It’s no surprise that eSports is often compared to its predecessor, traditional sports. However, eSports certainly has none of the typical confines of a traditional sport—so how does it compare in terms of audience size, market potential, and revenue?

An Equal Playing Field?

eSports is an umbrella term for competitions played on electronic systems, typically by professional video gamers—with the first competition dating back to 1972.

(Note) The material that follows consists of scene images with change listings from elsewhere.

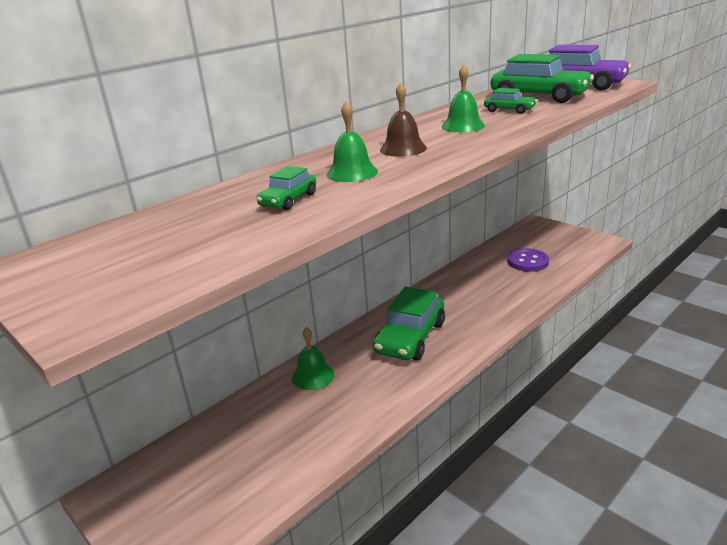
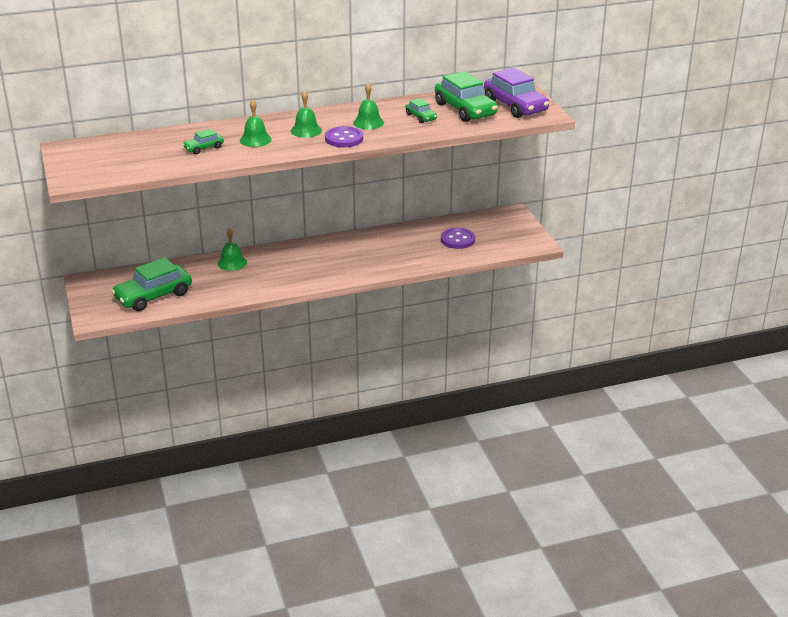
camera: 25 degrees right, 5 degrees up
(403, 149) = (306, 130): brown bell -> green bell
(410, 337) = (312, 261): green car -> green car (153, 296)
(467, 144) = (344, 139): none -> purple button

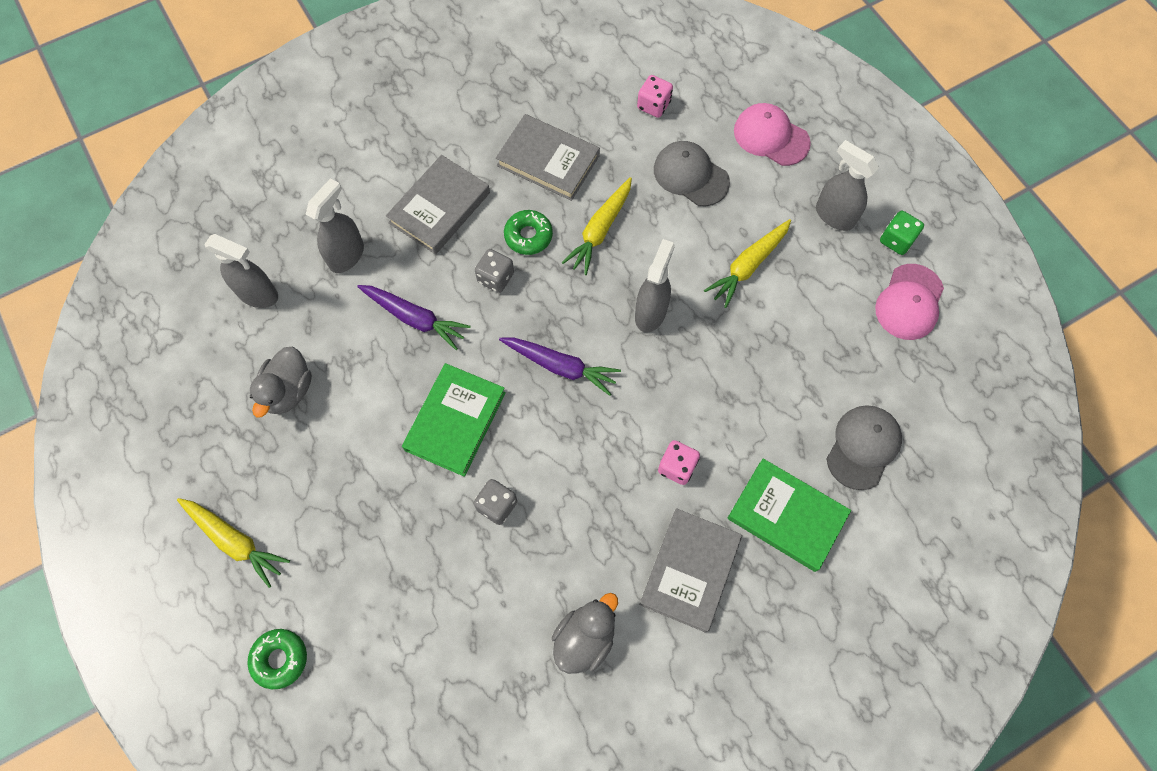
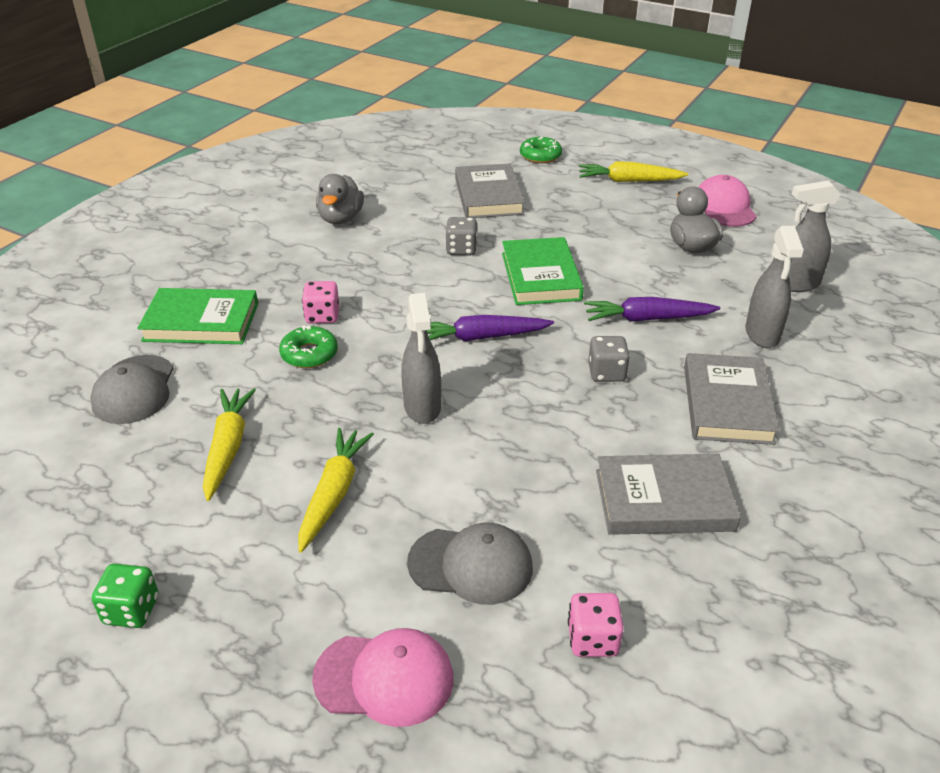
camera: 150 degrees right, 30 degrees down
(528, 236) = (610, 418): green donut -> green donut (309, 354)
(600, 230) = (537, 455): yellow carrot -> yellow carrot (228, 447)
(690, 570) = (276, 269): grey book -> grey book (488, 196)
(834, 215) = (237, 603): grey spray bottle -> none
(909, 302) = (99, 540): pink cap -> pink cap (724, 207)

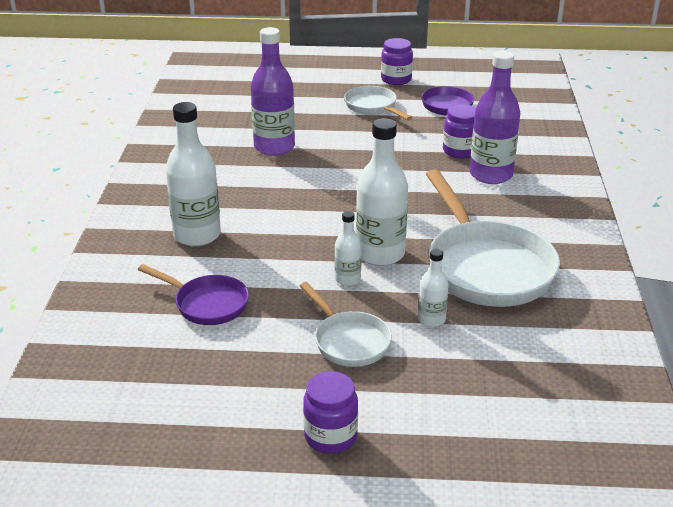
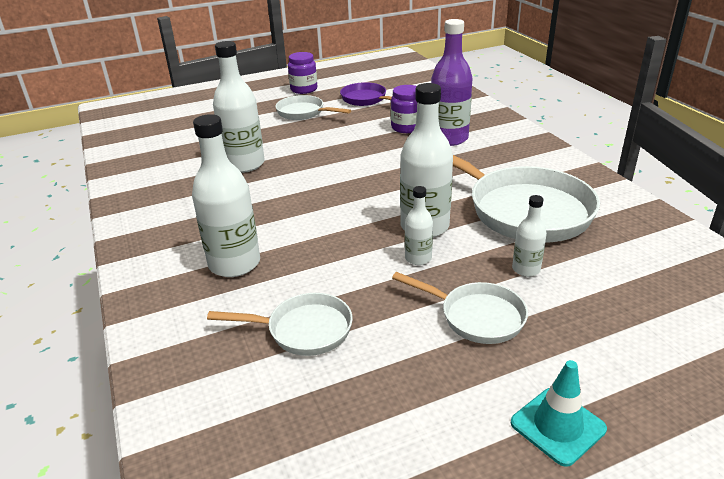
camera: 25 degrees left, 0 degrees up
(207, 304) = (303, 330): purple pan -> white pan
(274, 147) = (244, 164): purple bottle -> white bottle
(330, 436) = (557, 426): purple jar -> turquoise traffic cone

The 16 to 24-year-old audience has increased by 60% since 2017, fueling the rapid growth of this emerging industry. The global audience is expected to grow to 276 million by 2022, with League of Legends tournaments often boasting a higher viewership than some of the biggest U.S. leagues:

Cumulative Viewership (2017 finals)

  • NFL Super Bowl: 124 million viewers
  • League of Legends: 58 million viewers
  • MLB World Series: 38 million viewers
  • NBA Finals: 32 million viewers
  • NHL Stanley Cup Finals: 11 million viewers

While viewership can surpass that of well-known professional leagues, it doesn’t yet stack up in terms of monetization. That said, this aspect is now increasing enough to be seen as a threat to more traditional leagues.

How Much is eSports Worth?

According to Goldman Sachs, eSports will exceed $1 billion in revenue in 2019, and reach $3 billion by 2022. eSports creates the foundation for an entire ecosystem of opportunities, which include live-streaming, game development, player fanbases, and brand investments for sponsorship and advertising—where 82% of revenue currently comes from.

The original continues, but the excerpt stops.